While Hal Leith was helping recover General Wainwright, Nick Galbraith helped oversee the liberated POWs in Mukden.
The men were glad to learn they were not considered failures for surrendering, although Nick recorded some bitter feelings about the issue: “They do not seem to realize a large portion of this Bataan ‘hero’ stuff is emotional cover-up for the chagrin and disappointment of defeat—rather than acknowledge the latter, the ‘hero’ tack forces itself forward.
“Of course, there is the other side of the picture as well. The P.I. [Philippine Island] force was well out on a limb—not adequately supplied or prepared by its Govt., which was caught ‘short’—then the delaying action in P.I. forcing Nips to return troops from south for the final assault must have had a great delay on Nips effort at Australia.”

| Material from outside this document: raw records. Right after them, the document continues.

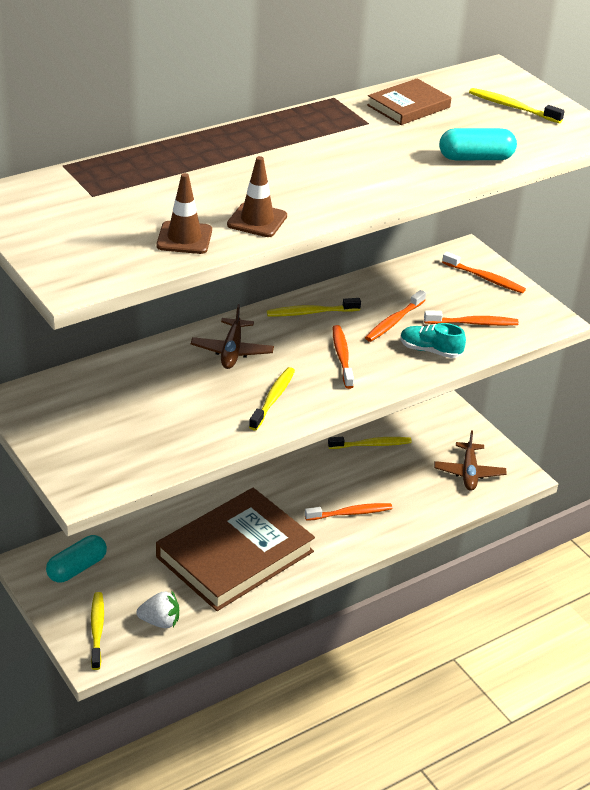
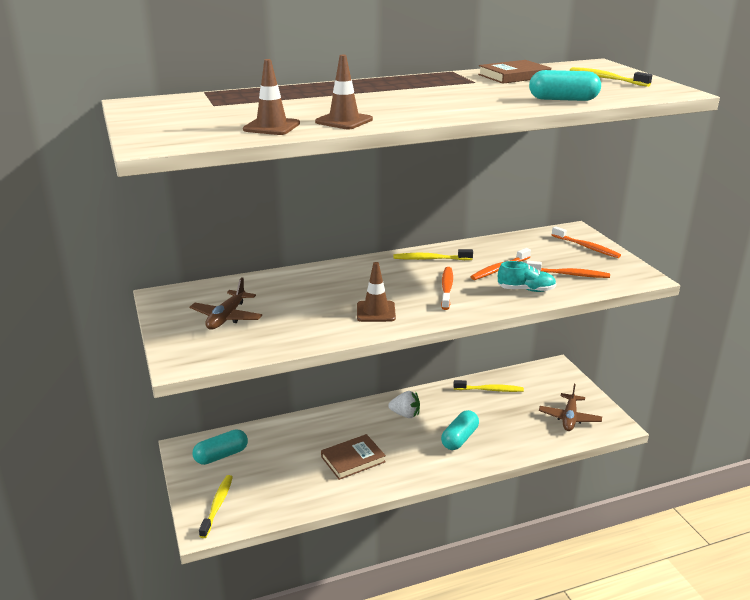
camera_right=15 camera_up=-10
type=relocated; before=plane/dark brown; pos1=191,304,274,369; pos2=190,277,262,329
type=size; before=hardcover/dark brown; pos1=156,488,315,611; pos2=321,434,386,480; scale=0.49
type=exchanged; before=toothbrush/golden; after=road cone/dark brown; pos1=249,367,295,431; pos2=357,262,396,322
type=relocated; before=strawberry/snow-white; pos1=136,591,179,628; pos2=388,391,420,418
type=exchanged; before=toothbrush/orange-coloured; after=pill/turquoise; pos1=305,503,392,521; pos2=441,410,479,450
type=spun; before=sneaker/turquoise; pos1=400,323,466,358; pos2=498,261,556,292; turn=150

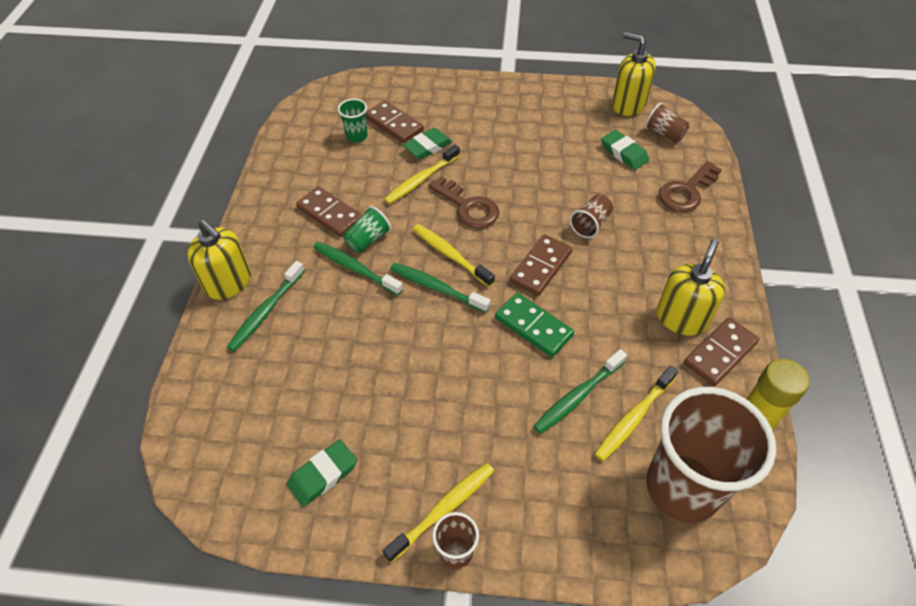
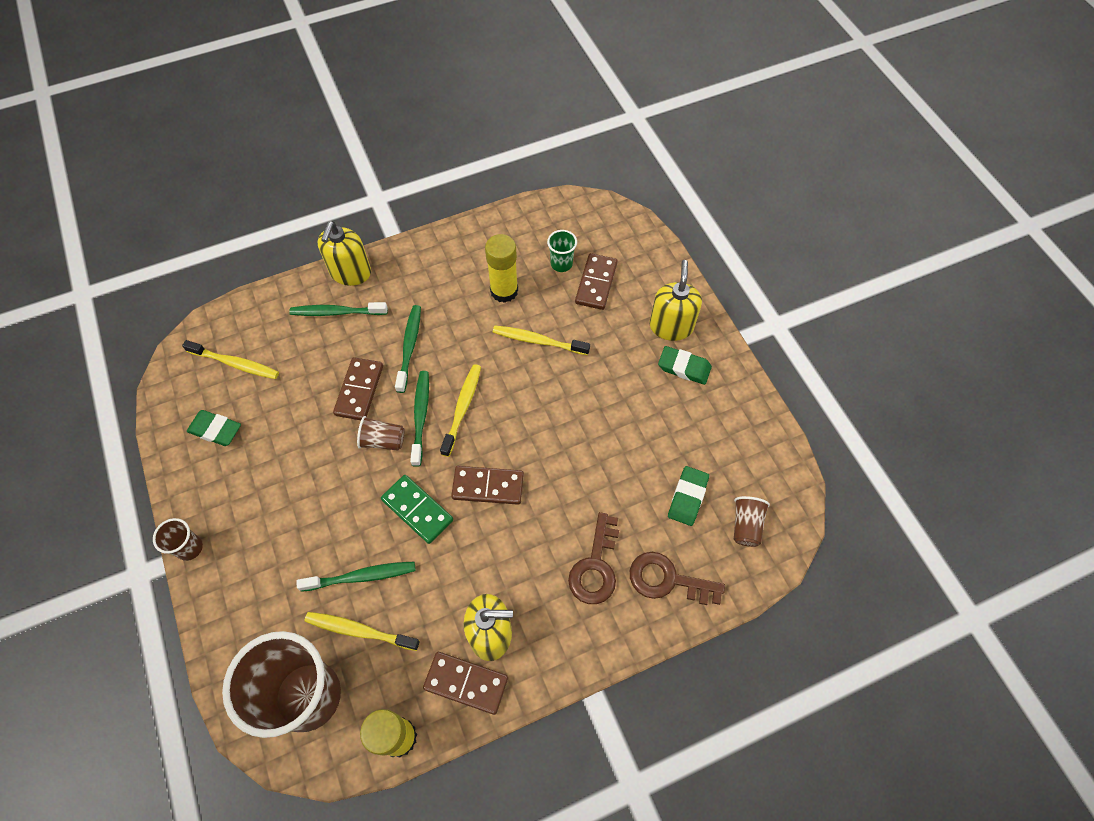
camera_right=60 camera_up=10
type=relocated; before=toothbrush/golden; pos1=383,463,494,563; pos2=182,340,279,379
type=spun; before=toothbrush/leaf-green; pos1=533,349,627,434; pos2=296,562,416,592; turn=150
type=relocated; before=domino piece/dark brown; pos1=296,186,362,237; pos2=333,357,383,420
type=relocated; before=cup/dark brown; pos1=570,194,613,238; pos2=357,416,405,451
type=spun; before=domino piece/leaf-green; pos1=495,293,574,357; pos2=381,475,453,544; turn=-60
type=appeared; after=glue/golden; pos2=485,234,518,303
type=relocated; before=door key/dark brown; pos1=428,176,499,228; pos2=568,512,619,604
type=relocated; before=soap pump/golden; pos1=612,32,656,116; pos2=649,260,702,341
type=relocated; before=gum eraser/leaf-green; pos1=403,128,452,159; pos2=658,346,712,385
type=missing; before=cup/leaf-green; pos1=344,206,391,253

General Wainwright was flown out of China with a few of his staff in time to join the surrender ceremony aboard the battleship USS Missouri on September 2, 1945. MacArthur expressed joy at seeing him again.
Afterward, Wainwright went to the Philippines and accepted the surrender of the local Japanese commander, General Yamashita. He would eventually return to the United States, where he assumed command of the Fourth Army at Fort Sam Houston, Texas. Jonathan Wainwright retired from the Army in August 1947 and passed away in 1953.

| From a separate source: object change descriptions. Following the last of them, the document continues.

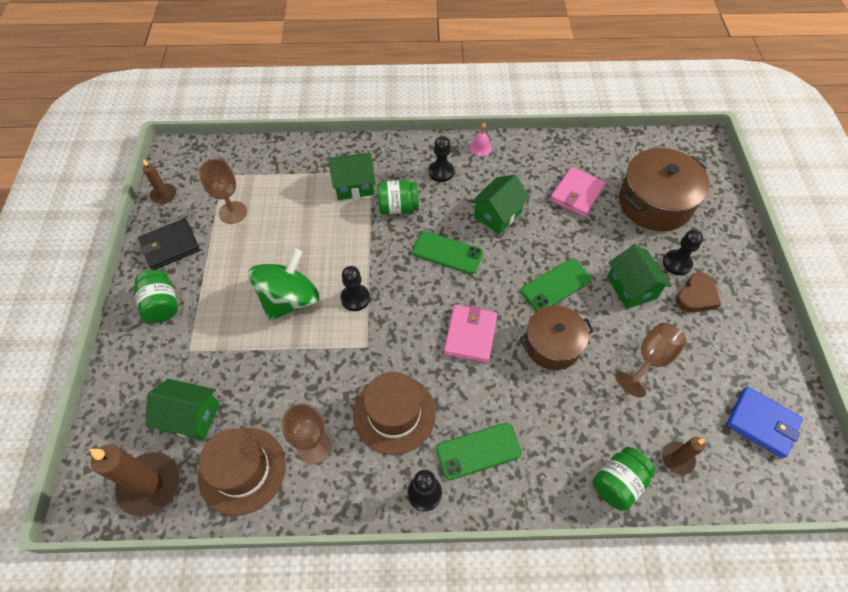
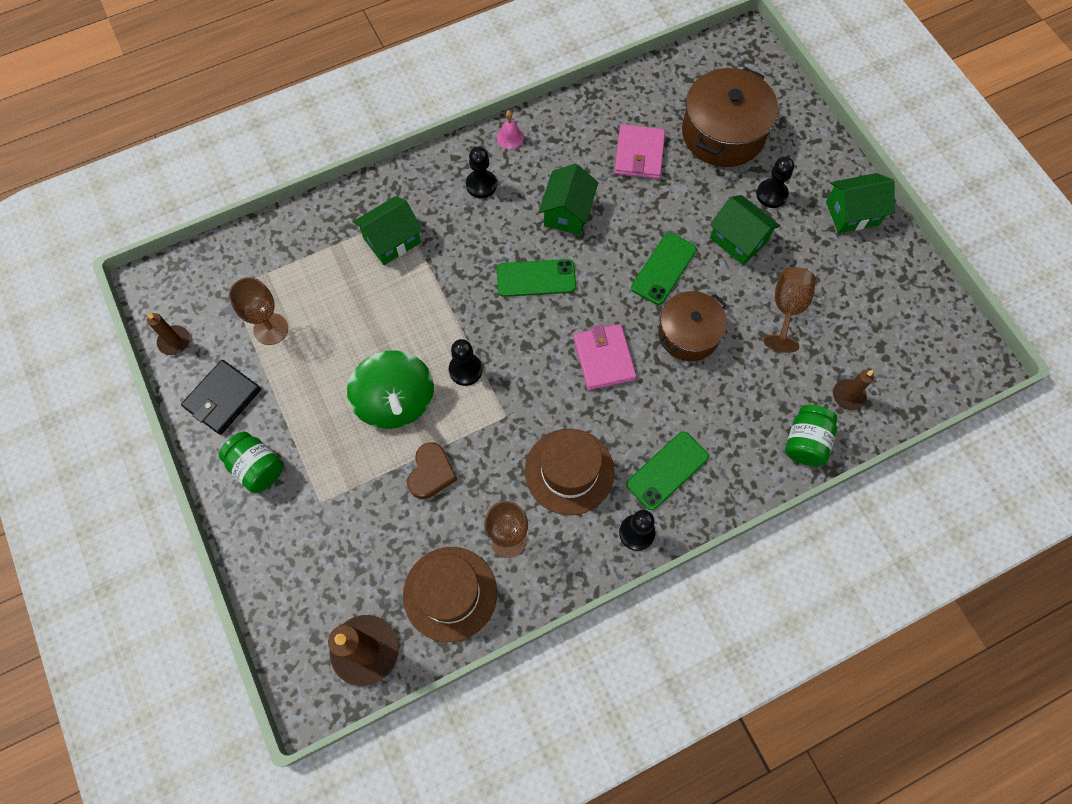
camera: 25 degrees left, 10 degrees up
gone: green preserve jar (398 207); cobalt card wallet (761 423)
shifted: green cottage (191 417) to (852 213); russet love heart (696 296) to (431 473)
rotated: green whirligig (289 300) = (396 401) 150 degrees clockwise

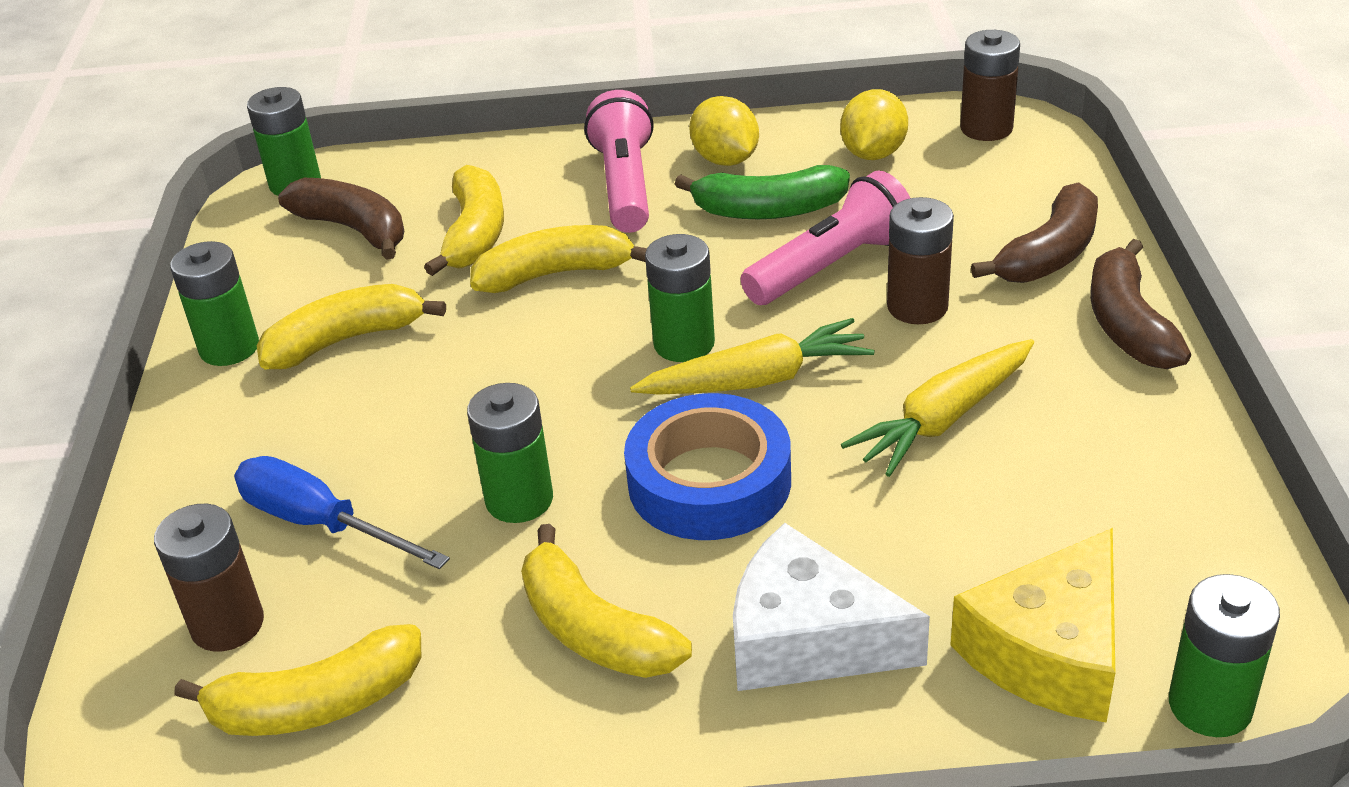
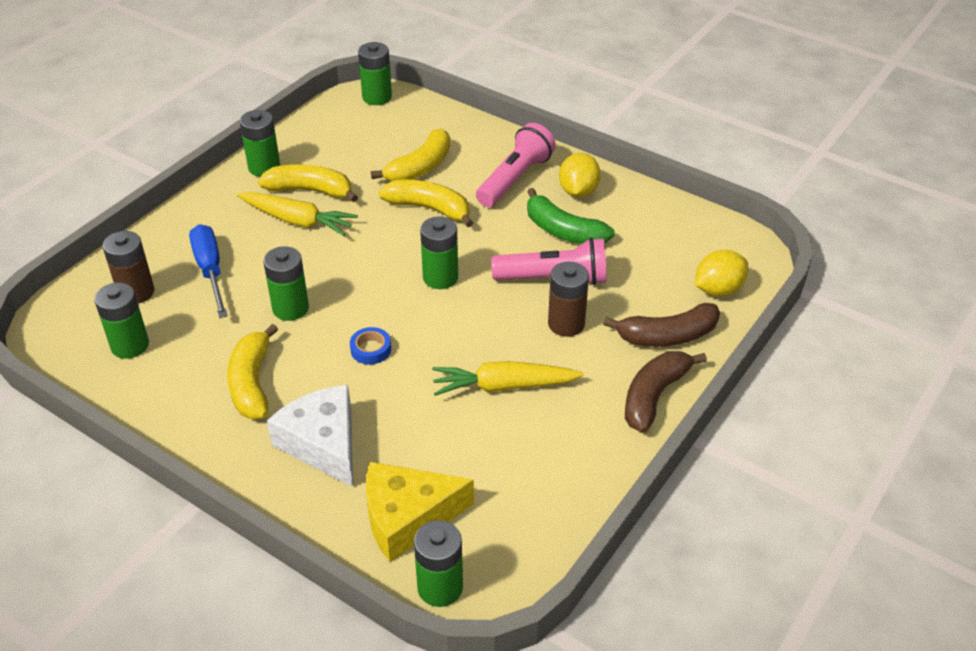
camera: 35 degrees right, 5 degrees up
gone: russet banana (354 229); russet power cell (986 128)
shifted: yellow carrot (757 380) to (297 221); yellow toy lemon (873 154) to (718 289)
swapped: yellow banana (317 704) to green power cell (130 345)
scaled: cobalt sticky tape (709 481) = (371 349) x0.45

Back in Mukden, Nick and his fellow officers spent their time organizing the POWs’ care and then movement to the coast, where they boarded the cruiser USS Louisville and several destroyers on September 13. On the 15th, they arrived at Okinawa, where Buckner Bay was crowded with hundreds of American ships greeting them.
Finally, another ship took the group east to San Francisco, where Nick was met by his wife, Leila, and they made the train ride home to Colorado Springs and their three children.
In 1946 Colonel Galbraith rejoined Wainwright at Fort Sam Houston. While there, he was awarded a Silver Star for his actions in the Philippines; General Wainwright pinned the award on his chest personally. Galbraith retired from the Army in 1950 and passed away in 1986.
Hal Leith stayed in China for several more months, dealing with the aftermath of the war. He encountered more Russian troops, most of whom proved bestial in their behavior, looting and shooting their way through China.
In March 1946, he was discharged and immediately recruited into the OSS as a civilian. He transferred into the CIA upon its creation in 1947 and spent his career there, retiring in 1974. He passed away in December 2013.
These two men’s lives were connected by General Wainwright; one ably served on his staff and endured war and captivity alongside him, while the other began a lifetime of service to his country in his mission to find Wainwright and rescue him. In their writings, neither specifically mentioned meeting the other, but nevertheless their paths came together on the windswept plains of Manchuria.